Awel Aman Tawe is all set to deliver an exciting programme of arts activities specifically themed around climate change. ReCreation embraces a range of arts genres as a way to explore our personal relationships with some of the most critical environmental issues facing us today – dwindling resources, catastrophic weather patterns, food security, environmental refugees and so on.

We are bombarded with news and facts about climate change and the environment all the time. There is very little disagreement now among scientists that the planet is hotting up at an unsustainably high rate. We are urged, cajoled, frightened into resolving this. But while there is a lot of excellent reporting on the issues, it can come across as abstract, impersonal, and far removed from our daily lives. Apart from ‘letters to the editor’, there are very few public opportunities for people to put across their own personal views on the issues. In many circles, climate change is becoming a dirty word, and while we are encouraging people to switch off their lights, many people are switching off from the entire debate.  

Creating a sustainable community requires major shifts in thinking, behaviour patterns and consumer spending.
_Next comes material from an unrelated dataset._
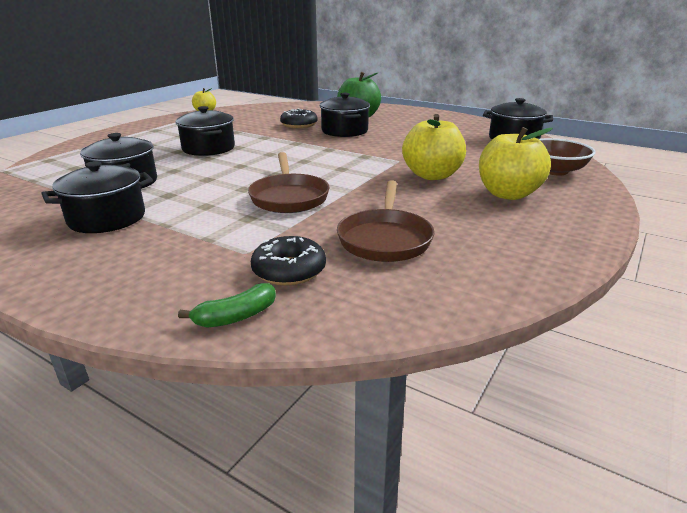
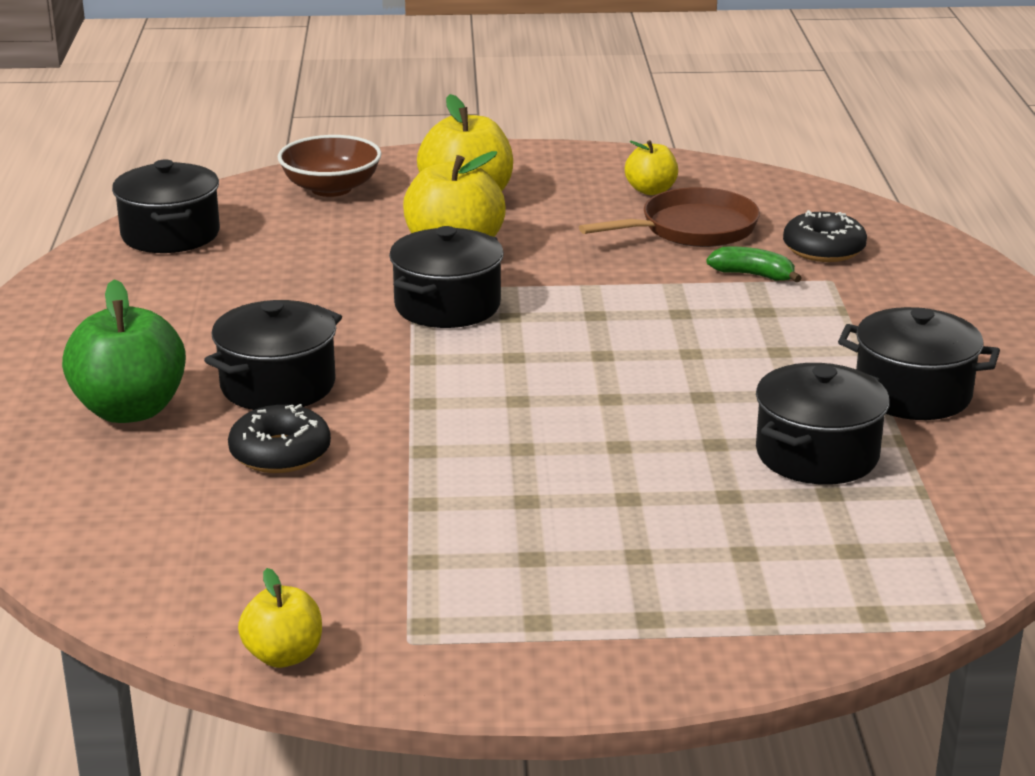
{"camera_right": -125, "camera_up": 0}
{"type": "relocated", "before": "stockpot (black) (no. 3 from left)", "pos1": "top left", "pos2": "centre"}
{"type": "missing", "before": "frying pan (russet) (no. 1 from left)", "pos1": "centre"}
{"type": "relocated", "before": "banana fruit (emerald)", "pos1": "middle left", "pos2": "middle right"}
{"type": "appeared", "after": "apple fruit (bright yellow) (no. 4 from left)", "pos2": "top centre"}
The arts are, and always have been, used to represent and argue new technologies, political ideas, social upheavals. We have raised funding from the Department for Energy and Climate Change, Awards for All, Environment Wales and Academi to deliver an arts programme that encourages people to make a personal, creative response to the complex problem of climate change.   ReCreation integrates literature, film, theatre, animation, graphic design among other genres and focuses on approaching climate change issues from a creative angle, aiming to engage people in a fun, non-threatening way.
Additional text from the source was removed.